# Working with clusters

This notebook shows how to work with clusters in CLAP. 
We will use a cluster `npb-cluster` defined in `examples/cli/1. Creating a cluster.ipynb` notebook (pre-requesite). 

This notebook covers:
* How to start and setup a cluster
* How to grow a cluster (adding more nodes to it) and how to shrink it
* How to get cluster nodes

In [7]:
import sys
sys.path.append('../..')

Installing matplotlib package

In [2]:
!pip install matplotlib



In [27]:
import yaml
import time
import glob
from dataclasses import asdict
from app.cli.modules.node import get_config_db, get_node_manager
from app.cli.modules.role import get_role_manager
from app.cli.modules.cluster import get_cluster_config_db, get_cluster_manager
from clap.utils import float_time_to_string, path_extend
from clap.executor import SSHCommandExecutor, AnsiblePlaybookExecutor

import matplotlib.pyplot as plt
%matplotlib inline

In [30]:
configuration_db = get_config_db()
cluster_config_db = get_cluster_config_db()
node_manager = get_node_manager()
role_manager = get_role_manager()
cluster_manager = get_cluster_manager()
# Private's path (usually ~/.clap/private/) will be used for other methods
private_path = node_manager.private_path

`cluster_config_db` will load all cluster configs at `~/.clap/configs/clusters/` and will store all in the `clusters` member. 
`clusters` is a dictionary, where the keys are the name of cluster configuration the values are dataclasses of type `ClusterConfig`.
- Note: by default, CLAP looks for information at `~/.clap/` directory.

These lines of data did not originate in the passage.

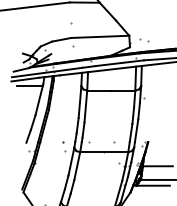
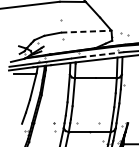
line: (100, 36) -> (86, 31), solid -> dashed
line: (119, 63) -> (103, 54), solid -> dashed

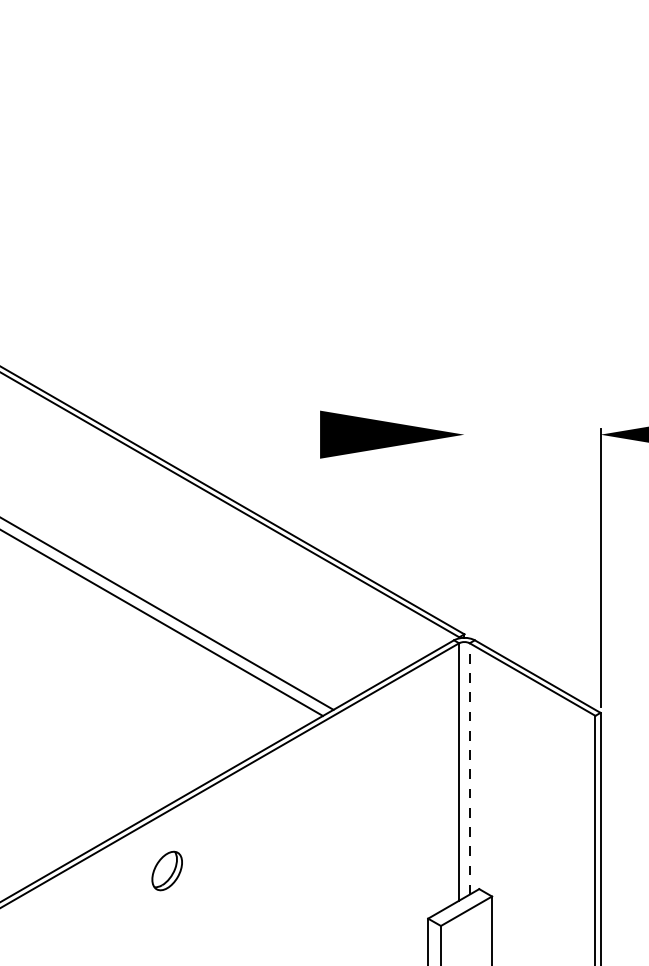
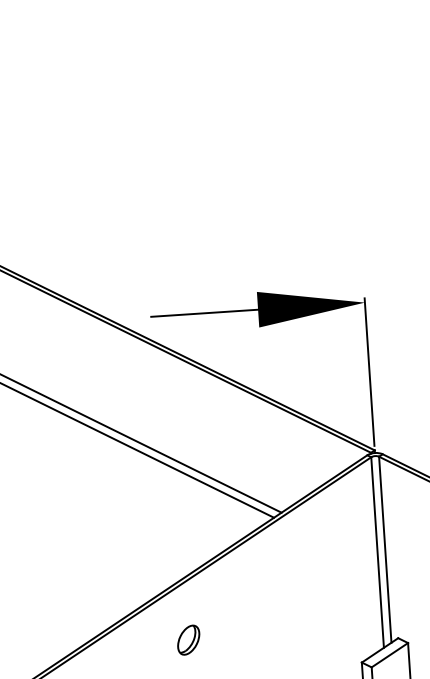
line: (247, 434) -> (204, 313), added
line: (464, 528) -> (369, 372), added
line: (469, 768) -> (385, 549), dashed -> solid
part: (166, 870) -> (188, 639), moved

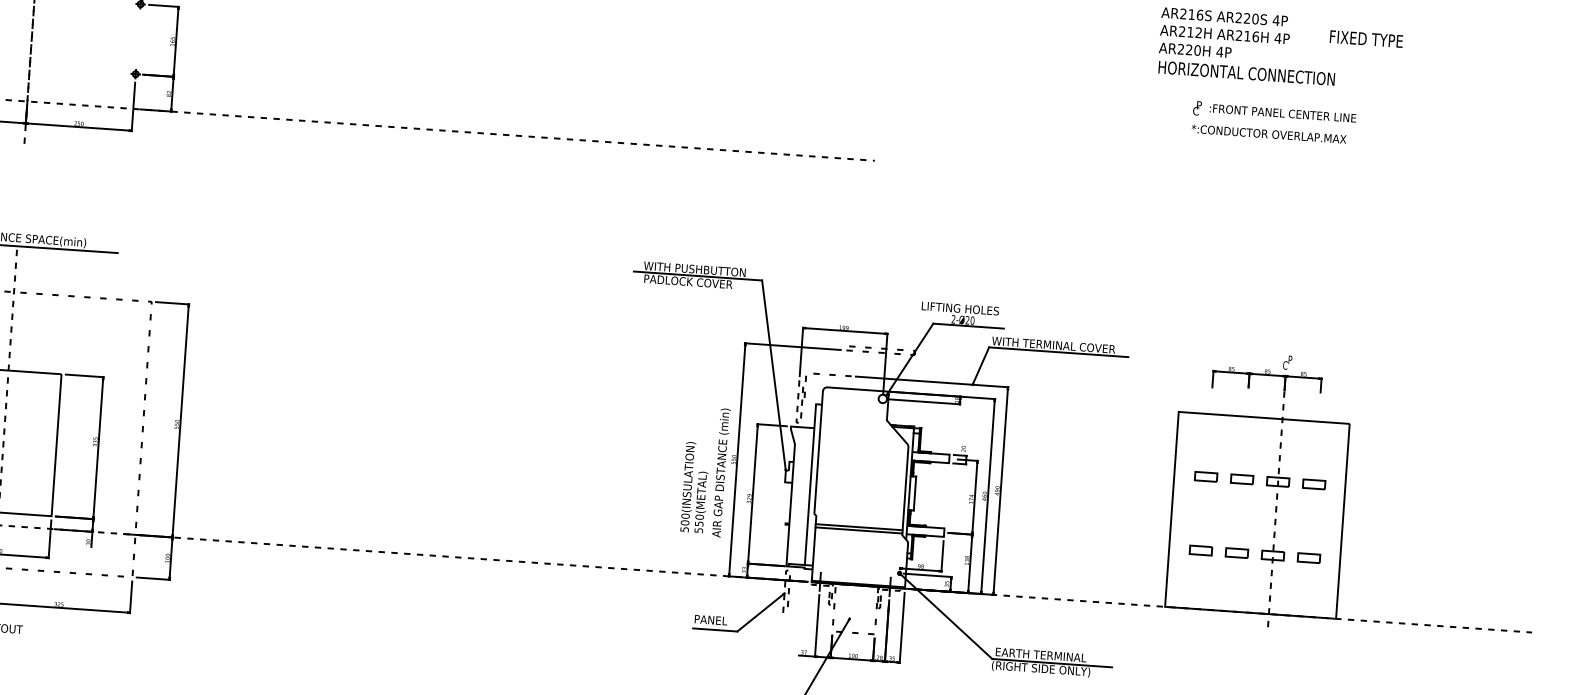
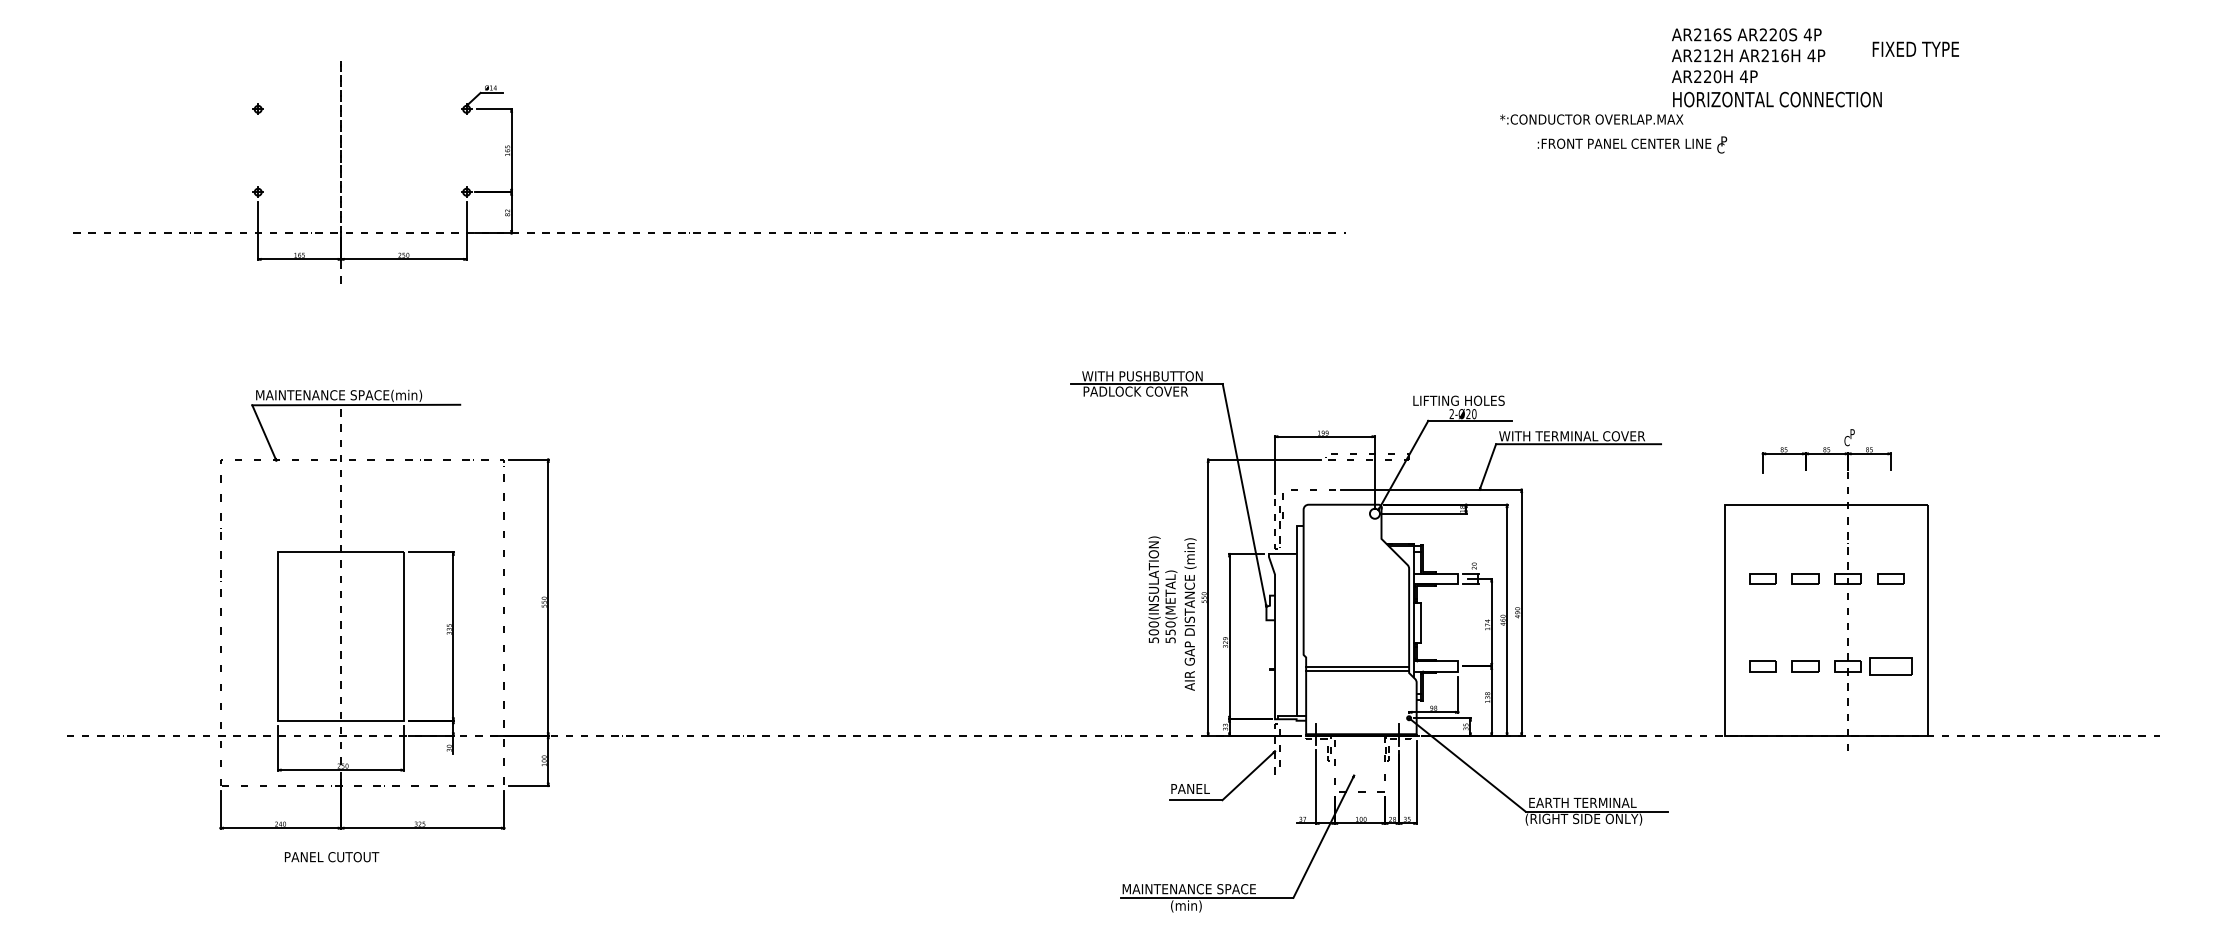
text: (1283, 113) -> (1624, 143), moved
text: (1268, 134) -> (1591, 119), moved
text: (694, 487) -> (1162, 589), moved
part: (1308, 558) -> (1890, 666), size x1.6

However, in case the CLAP_PATH environment variable is defined, CLAP will look for configurations and other information at ${CLAP_PATH}.

Let's list all cluster configurations and get the configuration named `npb-cluster`.

In [31]:
print(list(cluster_config_db.clusters.keys()))

['npb-cluster']


In [32]:
npb_cluster_config = cluster_config_db.clusters['npb-cluster']
print(npb_cluster_config)

ClusterConfig(cluster_config_id='npb-cluster', options=None, before_all=[], before=[], after_all=[SetupConfig(roles=[], actions=[RoleActionType(role='npb', action='run', extra={})])], after=[], nodes={'npb-type-b': NodeConfig(type='type-b', count=2, min_count=2, setups=[SetupConfig(roles=[RoleAdd(name='npb', extra={'pubkey': '~/.ssh/id_rsa.pub', 'privkey': '~/.ssh/id_rsa'})], actions=[])])})


The configuration is a dataclass, so it can be ful converted to a dict, with `asdict` function.

In [33]:
npb_cluster_config_dict = asdict(npb_cluster_config)
print(yaml.dump(npb_cluster_config_dict, indent=4))

after: []
after_all:
-   actions:
    -   action: run
        extra: {}
        role: npb
    roles: []
before: []
before_all: []
cluster_config_id: npb-cluster
nodes:
    npb-type-b:
        count: 2
        min_count: 2
        setups:
        -   actions: []
            roles:
            -   extra:
                    privkey: ~/.ssh/id_rsa
                    pubkey: ~/.ssh/id_rsa.pub
                name: npb
        type: type-b
options: null



We can start a cluster, based on a cluster configuration, using the `start_cluster`  method from `ClusterManager` class The function will return a cluster id that will be used for other methods.

In [34]:
cluster_id = cluster_manager.start_cluster(npb_cluster_config)
print(cluster_id)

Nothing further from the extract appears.